Genera scalpore e indignazione il destino – da morto – di Davide Jovanovic, ventiduenne folgorato il 29 febbraio nel campo rom di Scampia, a cui per giorni il comune di Napoli non ha concesso una regolare sepoltura, perché non iscritto all’anagrafe cittadina. Davide era nato e vissuto a Napoli, ma era cittadino italiano da soli due anni. Non aveva mai avuto un documento, a causa del tristemente noto decreto Lupi (poi legge 80/2014) che all’articolo 5 prevede che chiunque occupi un immobile senza titolo non può chiedere la residenza né l’allacciamento a pubblici servizi. «L’abbiamo conosciuto nel 2006», spiegano le attiviste di Chi rom e chi no. «Viveva con la sua famiglia in una baracca poverissima sulla rotonda di Cupa Perillo, distrutta poi dall’incendio del 2017. Lo chiamavano Calimero, perché era piccolo, nero e sempre pieno di mocciolo. Dopo la morte di suo padre, quando lui era ancora un ragazzino, l’abbiamo visto sempre più di rado. […] Era un tipo solitario, sfortunato, ma molto amato. Ce ne siamo accorte, più che in altri momenti, alla veglia funebre al campo».

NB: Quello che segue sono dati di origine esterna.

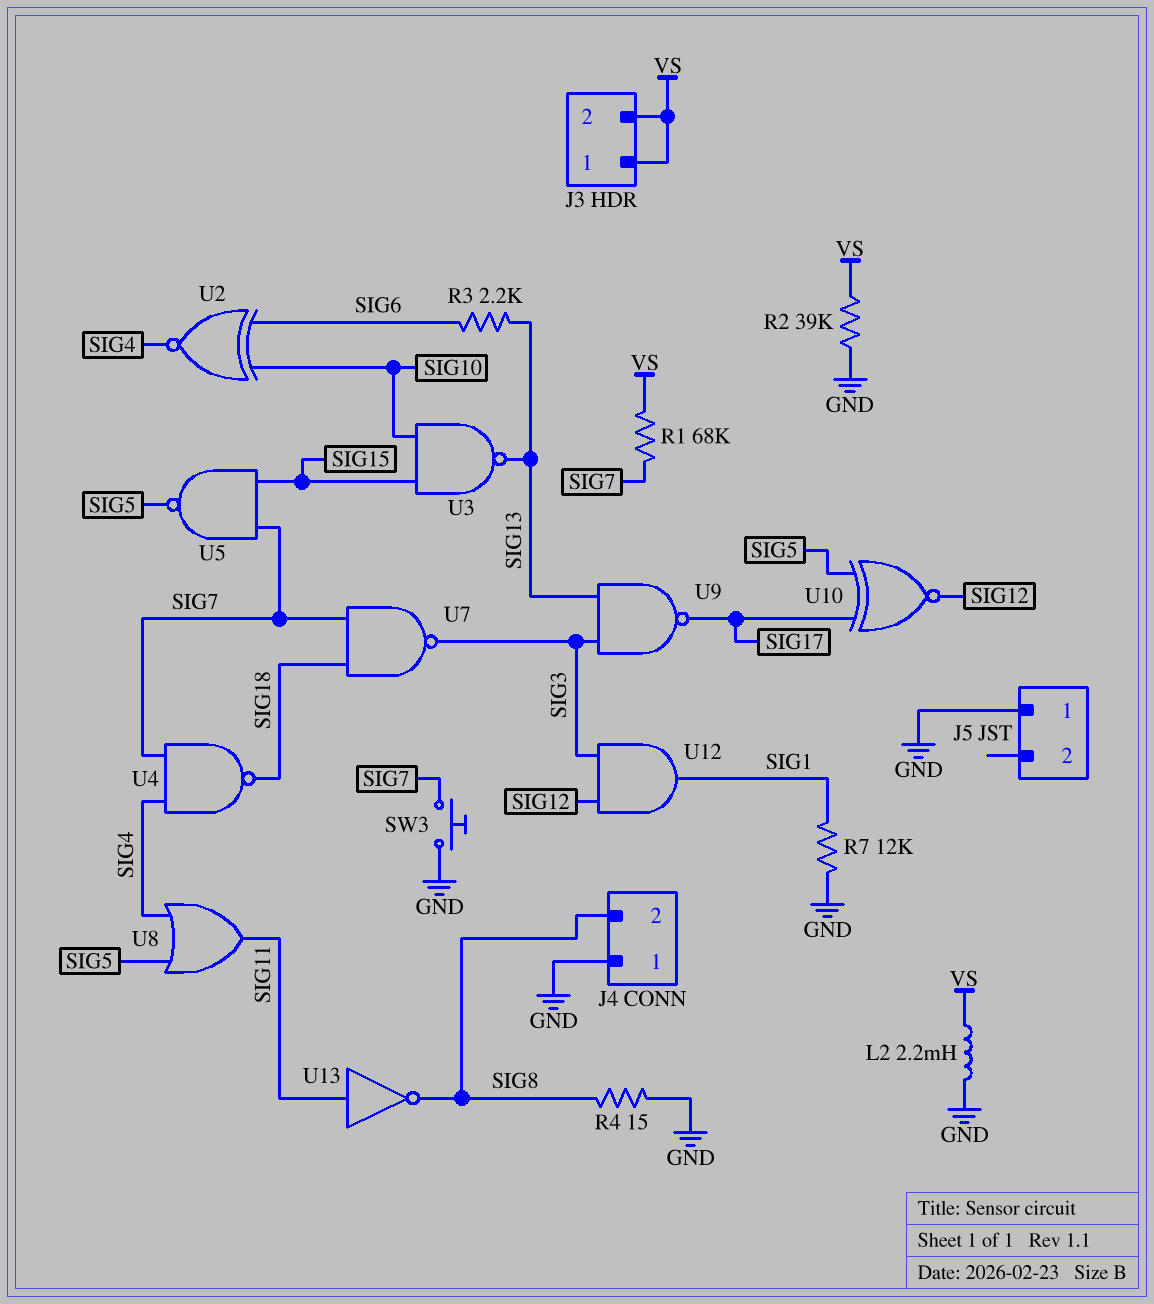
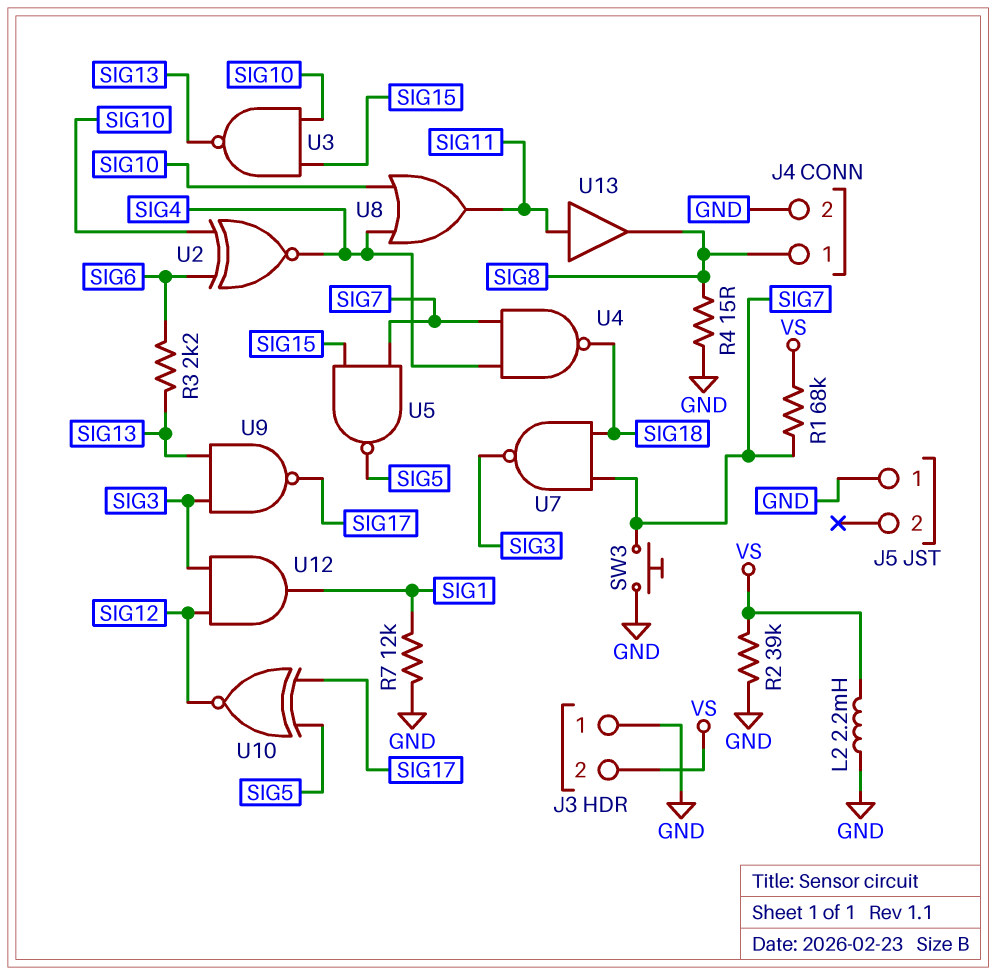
J3 pin 1: VS -> GND
J4 pin 1: GND -> SIG8
J4 pin 2: SIG8 -> GND
U8: OR (in SIG4, in SIG5, out SIG11) -> OR (in SIG4, in SIG10, out SIG11)
U13: NOT (in SIG11, out SIG8) -> buffer (in SIG11, out SIG8)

Il comune di Napoli avrebbe potuto tutelare i diritti di questo giovane cittadino appartenente alla propria comunità alla luce di un comma che deroga alla legge 80/2014 e assegna l’iscrizione anagrafica a cittadini socialmente “meritevoli di tutela”. Non l’ha fatto, nonostante le richieste.
Sull’assurdità dell’esclusione dal diritto all’anagrafe abbiamo scritto più volte (per esempio qui). Altre informazioni fondamentali sono reperibili in questo testo. Ciò che fa più rabbia, però, è che il paradosso della bara bianca di Davide bloccata fuori al cimitero di Poggioreale per giorni causi sdegno generale e spinga il Comune a intervenire per mettere una pezza alle sue responsabilità, mentre nessuno (o quasi) si preoccupa, né spende una parola per le condizioni inumane in cui vengono lasciati vivere e morire i rom a Scampia e in tutti i campi della città, nonché sul paradossale status giuridico di molti di loro, cittadini eppure non cittadini, privi dei più elementari diritti.
La vostra salma andava sì inumata
Ma seppellita nella spazzatura.
(totò, ‘a livella)
La parola “sepoltura” viene dal latino sepoltura, participio passato di sepelire. Il vocabolo fa riferimento tanto all’azione di deposizione del defunto che al luogo in cui si seppellisce qualcuno. Nella sua origine indoeuropea indicava i processi sia di inumazione che di cremazione (una pratica che sparì dall’aura semantica di questo vocabolo in epoca cristiana, per ovvi motivi).
Nel capolavoro di Nikos Kazantzakis, L’ultima tentazione (1953), durante la crocifissione Cristo cade, all’insaputa del lettore, in una sorta di catalessi. Si risveglia senza che chi legga capisca se il suo corpo è risorto o se la crocifissione non c’è mai stata. Col tempo Gesù accetta questa seconda ipotesi, si costruisce una famiglia, si concede ai peccati della carne, e rifiuta persino di ascoltare gli apostoli, che ormai decrepiti, vanno a visitarlo dopo aver diffuso la sua Parola per il mondo. Solo dopo il traumatico incontro con i vecchi compagni si rende conto di aver ceduto alla tentazione di Satana, chiede perdono ai dodici, e una volta fatto ciò si risveglia sulla croce, lì dove era rimasto tutto il tempo, a invocare il Signore, o quello che è di nuovo convinto essere tale. In questo appassionante ultimo capitolo del libro non compaiono mai il sepolcro né qualsiasi altro luogo di sepoltura, unico e inequivocabile confine tra il mondo terreno e il possibile Regno dei cieli.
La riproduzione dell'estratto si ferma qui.